Reeves says there's no doubt his party is strongly supporting his candidacy.
"It's huge. This is a predominantly Republican district," he said in an interview at his campaign office. "It's in the top three races in Virginia, maybe top four. I see no reason why we're not going to take back the majority" in the state Senate.
But he also likes to point to his grass-roots support, noting the $21,411 he has received from 394 people who made contributions of $100 or less. Houck's reports, Reeves notes, show half that from small-money donors, while a lot of Houck's money comes from Richmond lobbyists and corporate PACs, something not unusual for incumbents of either party.
"The majority of our support comes from the grass roots," Reeves said. "Our campaign appeals to mom and pop, those folks who want to see a change."
Reeves has spent the summer traveling the district, knocking on doors, and says everyone wants to talk about one thing: jobs. Everyone knows someone looking for work, someone 30 days from the street, he said. He's embarking on a tour of the district specifically to talk to business people about ways the state government could encourage job creation.
Houck, too, is traveling the district, especially the new portions gained in this year's redistricting process. As a sitting senator, he must balance politicking with representation, he said, and has spent much of the past few weeks helping constituents deal with the fallout from the Louisa earthquake and Hurricane Irene.

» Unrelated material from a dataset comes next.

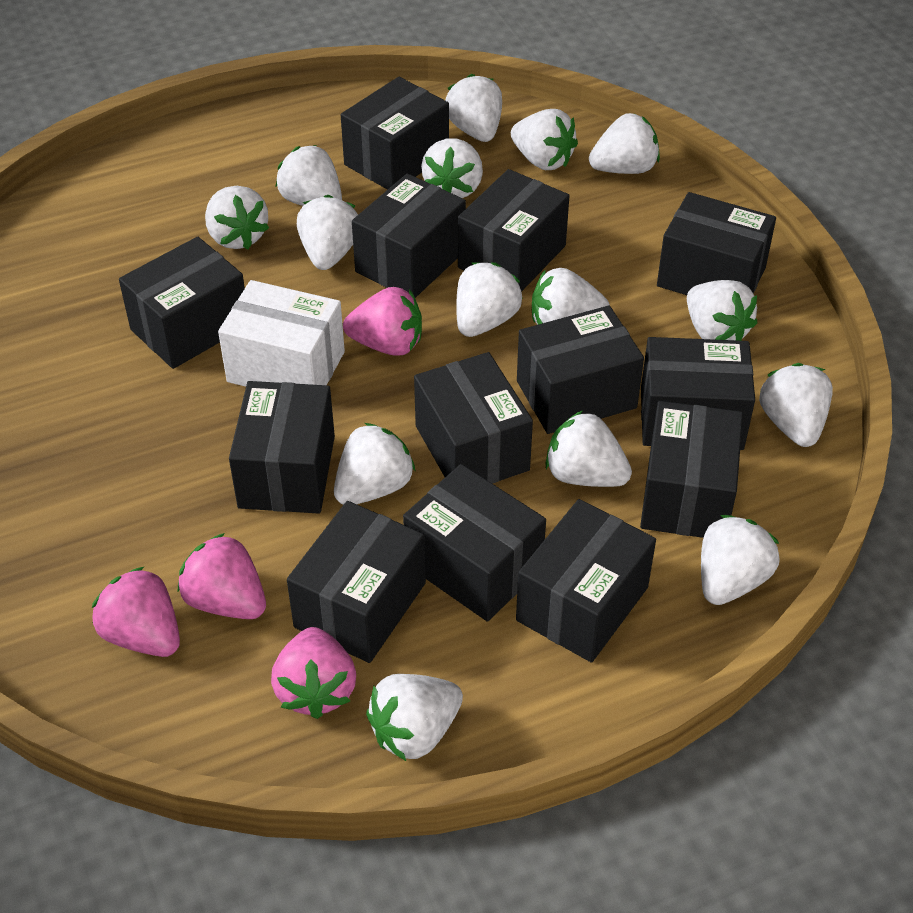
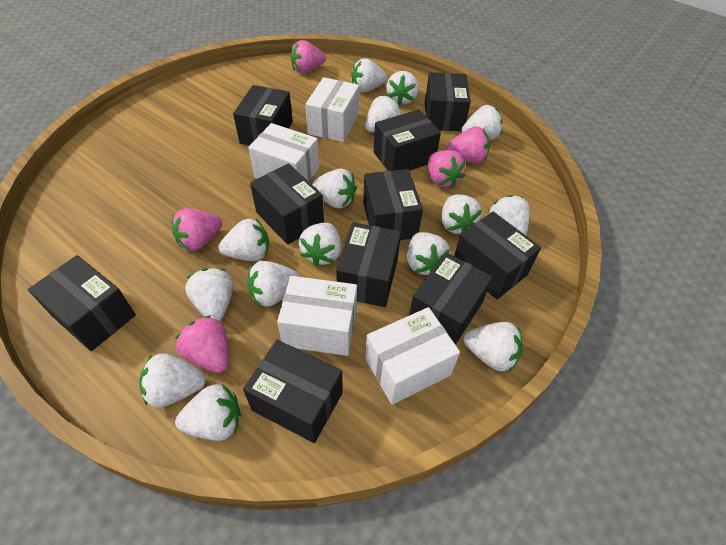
black box: 13 -> 10
pink strawberry: 4 -> 5
white box: 1 -> 4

"I've spent countless hours in Louisa and in Orange and in Culpeper, not campaigning but helping and working with local governments, the school system, citizens, trying to deal with these natural disaster things that have happened," Houck said. "In the midst of this campaign, I can't stop being a senator and being attuned to constituent service."
Houck says it is clear that Republicans are targeting him, pointing out their hefty donations to his opponent. He has had opponents in each of his seven past elections, Houck said, and is used to defending his record, but this time the attention is a bit different.